Elena non solo ha creato una rivista professionale che potesse mettere in copertina un autoproclamato ateo come Borges, ma è stata una delle poche pubblicazioni (cristiane e non) che ha parlato di diritti umani durante le dittature. A volte metaforicamente e altre volte più direttamente, parla di persone scomparse o cerca di mostrare cosa sta succedendo nel Paese. Elena aveva un altro pregio: sapeva muoversi politicamente e cercare l’appoggio dei vescovi Novak, De Nevares e Hesayne, senza preoccuparsi del rifiuto che provocava nell’altra curia. Più tardi, quando non lavoravo più lì, ho saputo che Elena e gli editori della rivista erano stati minacciati dalla Tripla A e che stavano lavorando temporaneamente alla rivista da un luogo semisegreto. Durante la dittatura, Elena ha dato rifugio ai perseguitati in redazione e li ha aiutati a lasciare il Paese.

Nulla è stato discusso quando sono arrivato. A quel tempo, la sorella di Pauline era Alfonsinistas, della linea “Mama de Alfonsín” (la donna era un’ex abbonata alla rivista) e avevano un rapporto molto aspro con il portavoce presidenziale Ignacio López. Penso che lo odiassero come un fesso, anche se non l’hanno mai detto pubblicamente. Elena ama la politica, ci chiede di guardare criticamente la realtà e mette a disposizione alcune pagine di appunti cattolici purché le permettano di scrivere articoli sui conflitti sociali, la cultura, lo spettacolo e i temi più diversi, come dovrebbe essere l’informazione mensile . .

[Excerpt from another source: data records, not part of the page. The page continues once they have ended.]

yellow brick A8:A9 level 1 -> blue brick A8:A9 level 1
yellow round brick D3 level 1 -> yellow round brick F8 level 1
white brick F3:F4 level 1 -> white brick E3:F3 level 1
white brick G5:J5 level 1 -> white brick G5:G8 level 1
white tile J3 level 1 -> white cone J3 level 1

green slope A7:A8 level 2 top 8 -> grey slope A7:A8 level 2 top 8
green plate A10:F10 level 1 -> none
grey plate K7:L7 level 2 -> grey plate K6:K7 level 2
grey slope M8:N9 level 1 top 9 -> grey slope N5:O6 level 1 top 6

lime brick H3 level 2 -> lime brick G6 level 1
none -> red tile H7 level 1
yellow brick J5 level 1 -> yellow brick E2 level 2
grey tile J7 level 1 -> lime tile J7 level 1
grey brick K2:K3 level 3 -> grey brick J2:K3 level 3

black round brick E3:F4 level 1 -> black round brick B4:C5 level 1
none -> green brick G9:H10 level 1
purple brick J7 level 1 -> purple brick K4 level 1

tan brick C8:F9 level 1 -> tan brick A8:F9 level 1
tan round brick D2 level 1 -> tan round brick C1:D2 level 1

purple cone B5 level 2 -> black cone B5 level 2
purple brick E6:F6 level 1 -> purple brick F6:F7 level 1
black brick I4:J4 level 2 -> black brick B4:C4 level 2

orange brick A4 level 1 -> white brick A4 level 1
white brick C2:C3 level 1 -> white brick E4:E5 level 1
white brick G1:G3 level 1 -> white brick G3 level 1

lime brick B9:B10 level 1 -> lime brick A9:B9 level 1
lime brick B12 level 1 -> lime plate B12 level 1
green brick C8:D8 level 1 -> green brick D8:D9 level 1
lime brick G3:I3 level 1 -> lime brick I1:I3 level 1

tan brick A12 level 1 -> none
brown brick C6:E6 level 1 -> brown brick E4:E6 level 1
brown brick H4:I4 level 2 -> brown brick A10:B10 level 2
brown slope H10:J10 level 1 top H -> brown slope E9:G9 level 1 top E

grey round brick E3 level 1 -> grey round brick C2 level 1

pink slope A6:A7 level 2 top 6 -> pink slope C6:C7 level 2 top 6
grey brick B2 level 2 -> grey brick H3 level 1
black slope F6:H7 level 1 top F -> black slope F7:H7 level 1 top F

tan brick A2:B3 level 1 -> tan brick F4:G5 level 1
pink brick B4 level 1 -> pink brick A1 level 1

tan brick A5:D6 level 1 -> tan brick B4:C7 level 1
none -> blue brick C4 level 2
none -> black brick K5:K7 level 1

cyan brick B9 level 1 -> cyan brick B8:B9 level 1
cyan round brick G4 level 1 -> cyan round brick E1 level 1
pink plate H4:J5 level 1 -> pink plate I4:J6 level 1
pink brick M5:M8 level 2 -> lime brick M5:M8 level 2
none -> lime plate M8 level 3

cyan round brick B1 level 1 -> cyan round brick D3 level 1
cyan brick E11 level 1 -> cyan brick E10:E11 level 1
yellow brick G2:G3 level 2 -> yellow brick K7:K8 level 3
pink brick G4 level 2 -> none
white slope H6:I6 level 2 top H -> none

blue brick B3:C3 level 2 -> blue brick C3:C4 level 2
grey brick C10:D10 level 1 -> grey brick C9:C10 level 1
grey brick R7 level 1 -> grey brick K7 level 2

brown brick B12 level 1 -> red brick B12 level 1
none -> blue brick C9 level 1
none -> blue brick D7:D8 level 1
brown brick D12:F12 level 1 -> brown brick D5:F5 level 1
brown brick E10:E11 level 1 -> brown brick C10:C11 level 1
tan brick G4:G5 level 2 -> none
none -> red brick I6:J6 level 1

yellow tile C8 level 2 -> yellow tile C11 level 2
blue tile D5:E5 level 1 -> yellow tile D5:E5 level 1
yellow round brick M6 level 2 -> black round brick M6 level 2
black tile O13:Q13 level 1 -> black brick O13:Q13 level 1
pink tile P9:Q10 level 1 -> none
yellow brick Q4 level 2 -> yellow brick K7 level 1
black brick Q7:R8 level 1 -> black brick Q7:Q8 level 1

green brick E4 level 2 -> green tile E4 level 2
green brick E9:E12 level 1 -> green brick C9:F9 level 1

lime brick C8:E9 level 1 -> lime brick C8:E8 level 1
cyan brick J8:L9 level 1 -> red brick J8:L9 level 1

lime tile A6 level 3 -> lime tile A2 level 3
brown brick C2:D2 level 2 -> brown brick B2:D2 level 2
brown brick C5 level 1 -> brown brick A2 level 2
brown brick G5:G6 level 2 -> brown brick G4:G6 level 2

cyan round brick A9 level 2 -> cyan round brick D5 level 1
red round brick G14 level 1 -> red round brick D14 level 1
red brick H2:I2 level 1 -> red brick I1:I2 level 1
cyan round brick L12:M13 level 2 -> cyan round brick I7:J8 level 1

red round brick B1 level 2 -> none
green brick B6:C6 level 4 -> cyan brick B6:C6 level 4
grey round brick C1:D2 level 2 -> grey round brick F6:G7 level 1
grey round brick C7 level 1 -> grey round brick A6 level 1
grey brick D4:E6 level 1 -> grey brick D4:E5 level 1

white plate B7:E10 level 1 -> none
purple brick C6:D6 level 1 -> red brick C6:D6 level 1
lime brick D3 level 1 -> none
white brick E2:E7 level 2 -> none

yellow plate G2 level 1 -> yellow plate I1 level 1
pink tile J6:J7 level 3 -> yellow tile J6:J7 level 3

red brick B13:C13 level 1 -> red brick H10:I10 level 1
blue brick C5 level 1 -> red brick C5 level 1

Anche se Brenno, Arroyo e io eravamo un trio molto turbolento, ci sono dettagli della vita quotidiana delle sorelle che ci sfuggono. Vivevano tutti insieme in un monastero sulla strada di Nazca. Ci sono stati alcuni cambiamenti: Sergia se n’è andata ed è entrata come stilista una sorella molto carismatica di nome Delfina. C’erano altre sorelle, alcune dell’ordine con più potere di Elena, che guardavano al successo del nostro regista con sospetto e, naturalmente, con invidia.

C’è qualcosa che Elena non sopporta: il punto di Alfonsín e l’obbedienza alla legge. Ha scritto editoriali in ogni numero. Di solito erano piuttosto blandi, ma quando la legge è stata approvata, ha dedicato loro diversi articoli che suonavano come barche dei pompieri dei circoli anarchici.

Senza appoggi politici, con problemi interni all’ordine paolino e con pressioni di altre suore e vescovi in ​​Vaticano, che hanno rafforzato l’idea che famiglia cristiana dall’Argentina è marxista, da Roma è arrivato l’ordine di chiudere la festa. Hanno licenziato tutti i giornalisti stabili, non potevano licenziare le suore, ma hanno trasferito Elena, Claudia e Delfina in tre paesi diversi. Elena è stata tolta dal mondo dei media e dalla vendita di Bibbie. Anni dopo giunsero notizie da lui: aveva rinunciato all’usanza perché non avrebbe prestato giuramento di obbedienza. Qualche tempo dopo scopriamo che Elena è morta di cancro improvviso.

Il giornalismo argentino è pieno di personaggi che fanno grande questo mestiere e molti non avrebbero un posto di rilievo quando si tratta di raccontare le loro storie. Elena Oshiro merita di essere ricordata come giornalista e come generosa team leader per la quale ha incoraggiato punti di vista critici e una prosa chiara e convincente. Il resto non gli importa.